Rewinding a little more brings us to The Years of Rice and Salt by Kim Stanley Robinson. This one had been hovering around the edges of my perception since I picked up Red Mars a couple of years ago. It is a speculative history novel which explores the idea, “what if the Black Plague wiped out 90 percent of Europe instead of 30 percent?”. Each chapter explores the world through the eyes of several characters who are continually reincarnated into interconnected lives, from the years of the plague up to roughly the year 2090. I have always enjoyed “what if?” – type books which explore the effects of single events on the cascade of history, and this book is one of the best of them.

Shortly before that I picked up 40 Signs of Rain, also by Kim Stanley Robinson, which follows members of the scientific community as they try to raise awareness in time to stem the disastrous results of global warming. This one is not as accessible as his other works, and sounds a little pedantic at times, but it is superbly researched and does a wonderful job of showing the day-to-day efforts of the scientists who, more than anyone else, understand what we are doing to the planet, and what it will take to counter those acts.

Just today, on the way home from work, I picked up Old Man’s War by John Scalzi. I am a little in to the second chapter, and I have to say this: Buy the book. Buy it now. I am impressed enough after 20 pages that I feel I can safely say that this will be one of the best books I read this year. And after so many years of reading science fiction, it takes a lot to impress me.

So there we are. Fitting in a little reading in the nooks and crannies of my insanely busy life; usually between 11:30 and whenever I finally drift off to sleep on any given weeknight.

Up next: Judas Unchained by Peter F. Hamilton; the sequel to Pandora’s Star, which was a rollicking good read, as are all of Hamilton’s books. It hits the shelves this upcoming Tuesday, and the week after that is spring break, which means an extra eight hours of reading time for me before the long slide into the final weeks of the semester. Eight more weeks before I am free from the insane schedule which I have inflicted upon myself.

Watch This

Portnoy, about whom I have written in the past, has just launched a new project: 3 Years in 3 Minutes, a music video-ish, slideshow-ish retrospective of the past three years of his life. The video is available in both low-res (27MB, embedded in the page) and hi-res(60MB, downloadable) versions. Well worth the download.

Practicing What I Preach

In line with my stated goals for the the Year of the Dog, I have given myself a couple of personal projects.

Every day this year, I will think up an idea for a game. Computer game, board game, card game, logic puzzle… all are fair game. Heh.

And every day this year, I will write a poem. Haiku, sonnet, blank verse, random gibberish…good or not, it will help me get my head back into the space it was many years ago, before I began spending so much time staring at computers.

If I come up with anything particularly interesting or good, I will post it here. And if one of my ideas turns into an actual game, I will also post it here.

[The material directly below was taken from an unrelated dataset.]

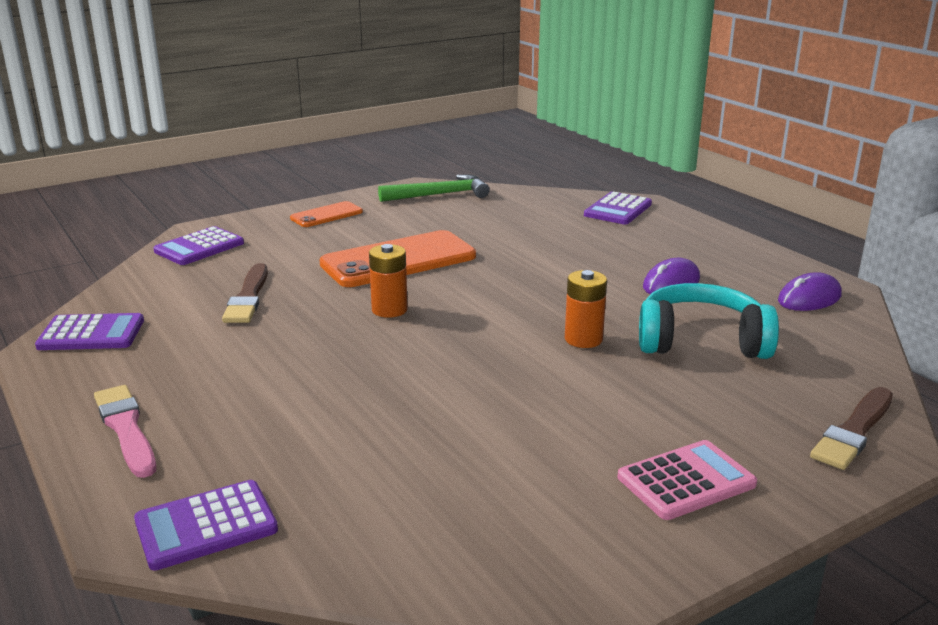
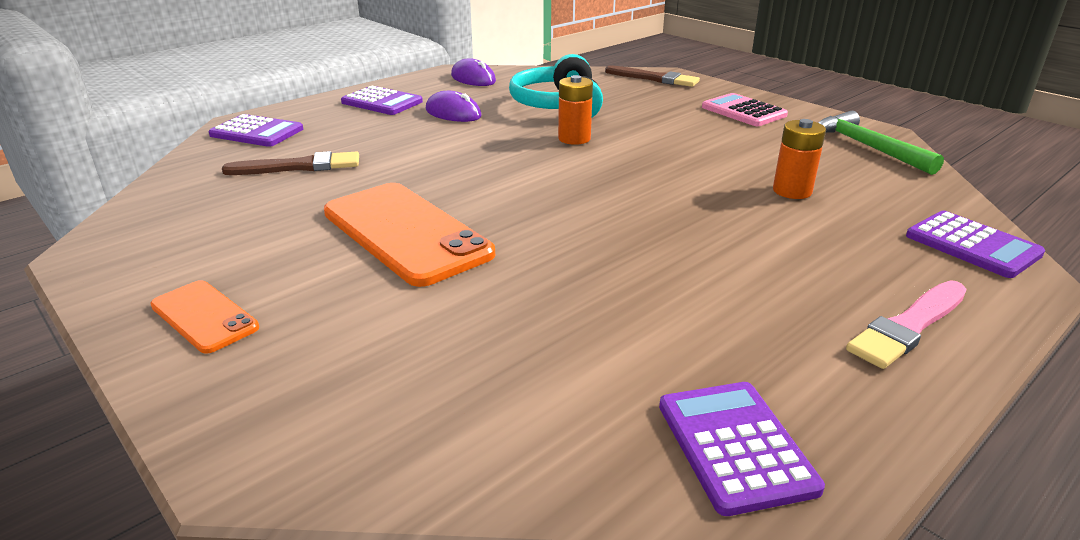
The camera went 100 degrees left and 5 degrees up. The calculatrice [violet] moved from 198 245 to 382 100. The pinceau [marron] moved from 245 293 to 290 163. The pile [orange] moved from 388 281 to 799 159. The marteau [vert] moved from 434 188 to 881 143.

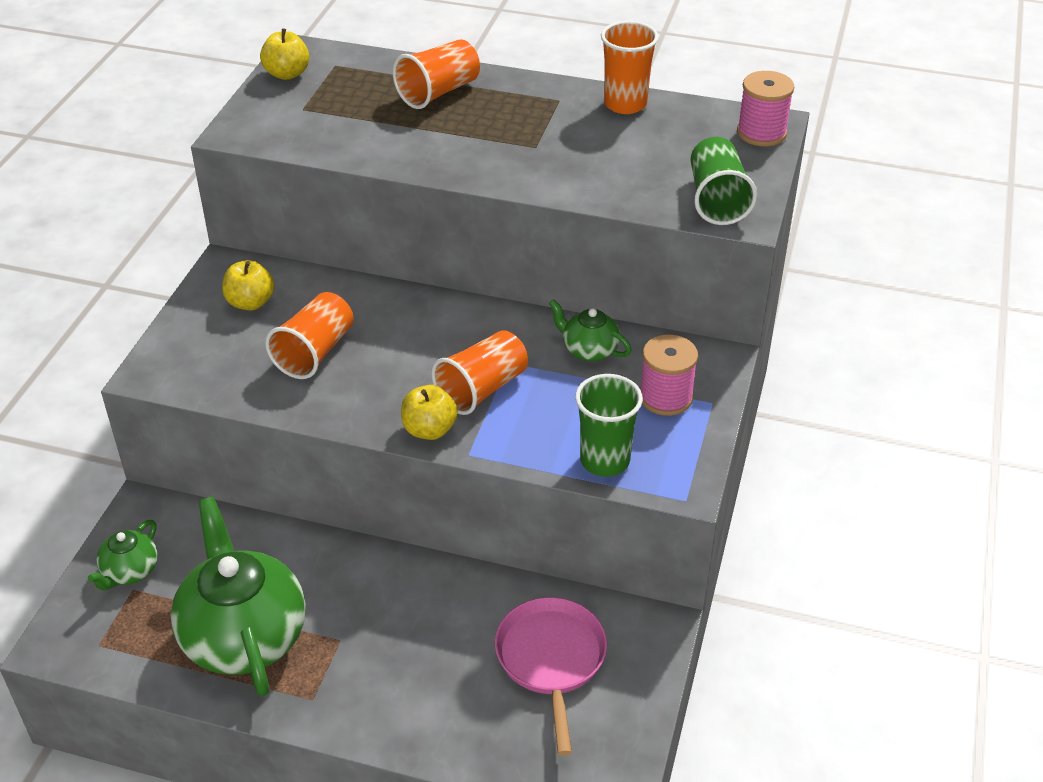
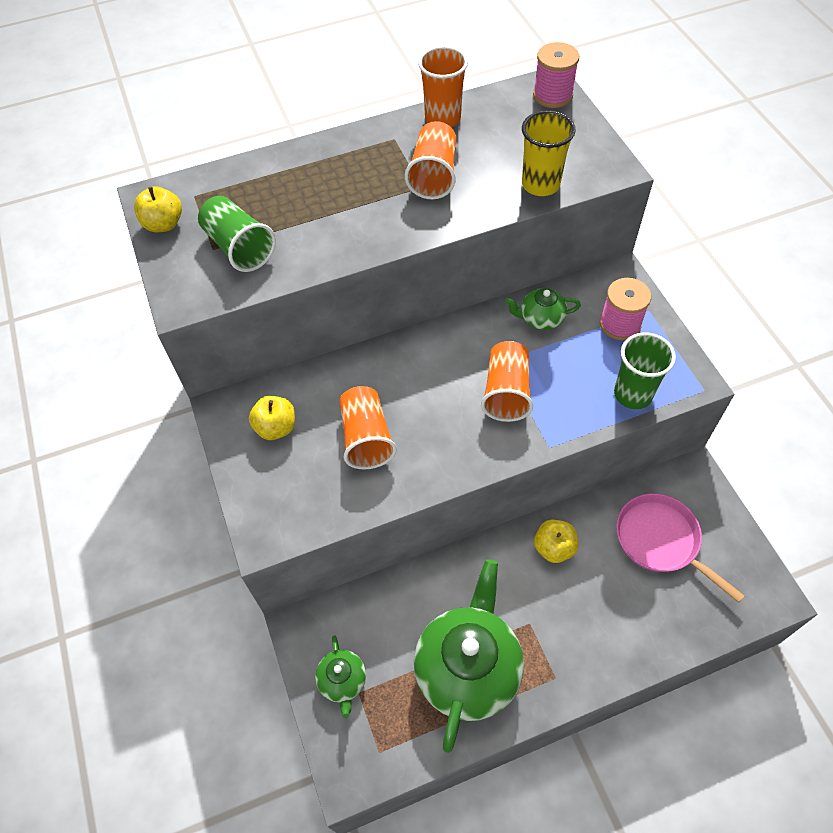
The camera went 35 degrees left and 15 degrees up. The théière [vert] at 238 596 turned 75 degrees clockwise. The gobelet [orange] moved from 436 74 to 430 160. The pomme [jaune] moved from 429 412 to 556 541. The gobelet [vert] moved from 723 181 to 237 234. The gobelet [jaune] at 549 153 appeared.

Here is an example computer game which I came up with today:

You are stationed on an asteroid in space, in the middle of an ion cloud. Enemies are approaching! Your only defense is a (bottomless) crate of capacitors and a, uh, capacitor launcher. When the capacitor reaches a predetermined location, it discharges and electricity arcs between your base and the capacitor, frying anything which gets in the way.

Gameplay is as follows:
Your base is in the center of the screen.
Enemies drift around out in space, and occasionally spiral in to ram you.
Click the screen to launch a capacitor from your base to the area you just clicked.
When the capacitor reaches that point, electricity discharges in a straight line between the base and the capacitor.
Any Enemy touched by the electricity is destroyed.
Powerups are occasionally released by dead enemies, and drift toward your base.
If you shoot the powerup it is destroyed

Powerups include extra lives, shields, a faster-flying capacitor, improved rate of fire, multiple arcs, and possibly a smart-bomb type weapon.

I don’t think this game would be too difficult to program. I just need to sit down and program it.